Methods: We conducted a cross-sectional, online survey of 384 cisgender women over the age of 18 (mean age = 33 years). The women lived in the United States at the time of the survey, were recruited through social media, and were compensated with $5 for their participation. We measured body image with the Body Appreciation Scale (Tylka & Wood-Barcalow, 2015), a 10-item scale, and ever refusing to be weighed with the following item: “Have you ever refused to be weighed by a healthcare provider?” (0=no, 1=yes). We included socioeconomic status, race, age, and BMI as covariates.

Results: Using IBM SPSS 27, we tested our data for statistical assumptions and then ran descriptive analyses and a multivariate logistic regression to test our hypothesis: that better body image would be associated with being less likely to have ever refused to be weighed at a healthcare visit. Half of the respondents reported agreeing with it being okay to refuse to be weighed and almost one-third reported ever refusing to be weighed by a healthcare provider (32.3%). Body appreciation was significantly associated with ever refusing to be weighed (OR = .60, CI = 0.40,0.92) with higher body appreciation related to being less likely to have ever refused to be weighed. Socioeconomic status was the only other significant association (OR = 1.29, CI = 1.17,1.42).

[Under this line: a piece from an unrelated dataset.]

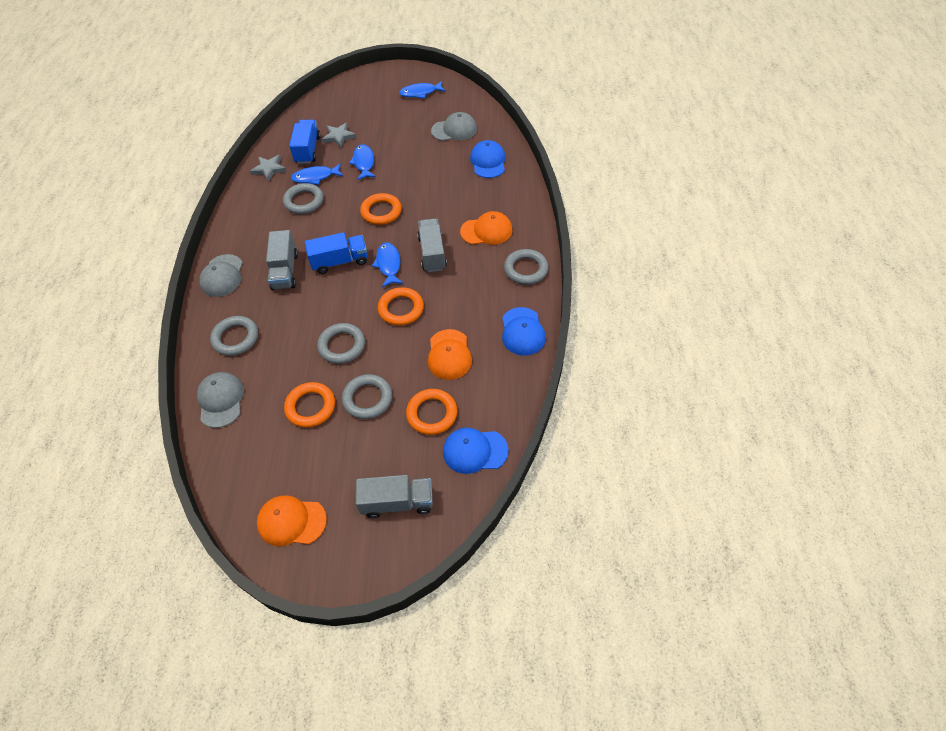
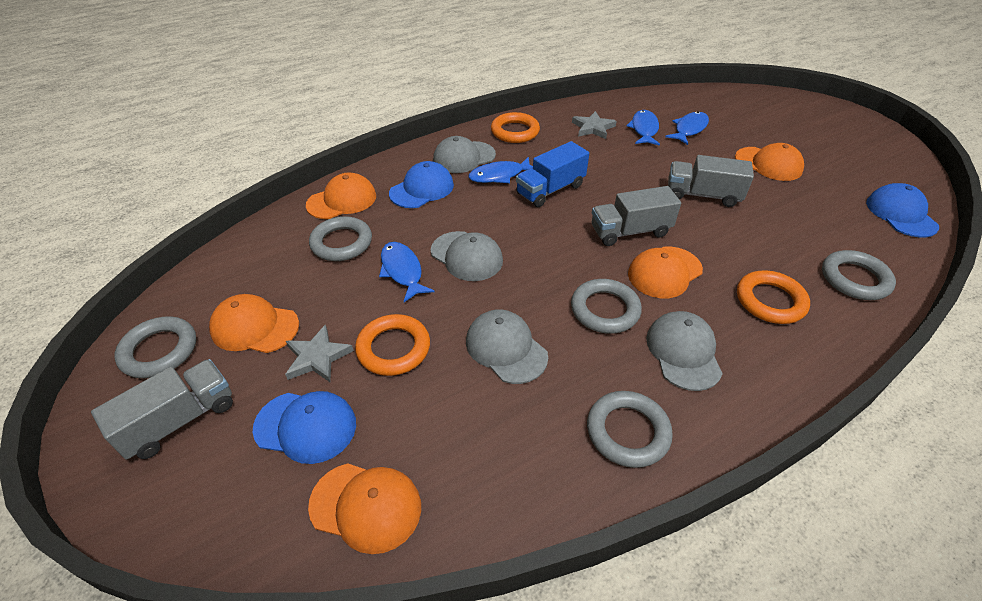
blue truck: 2 -> 1
grey cap: 3 -> 4
orange cap: 3 -> 5
orange ring: 4 -> 3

Conclusions & Implications: This is the first known study to examine refusal to be weighed at healthcare visits, a recent phenomenon. The significant, inverse relationship between body appreciation and refusal to be weighed has both clinical and public health significance. If replicated in future research, this finding has the potential to lead to interventions that aim to improve body appreciation. Future research will then be needed to determine if improving body appreciation ultimately causes a decrease in the number of patients avoiding healthcare to avoid being weighed. Medical social workers, as well as public health and mental health social workers can play a role in program implementation to improve body appreciation and advocate for policy changes within healthcare systems (e.g., when and if patients need to be weighed).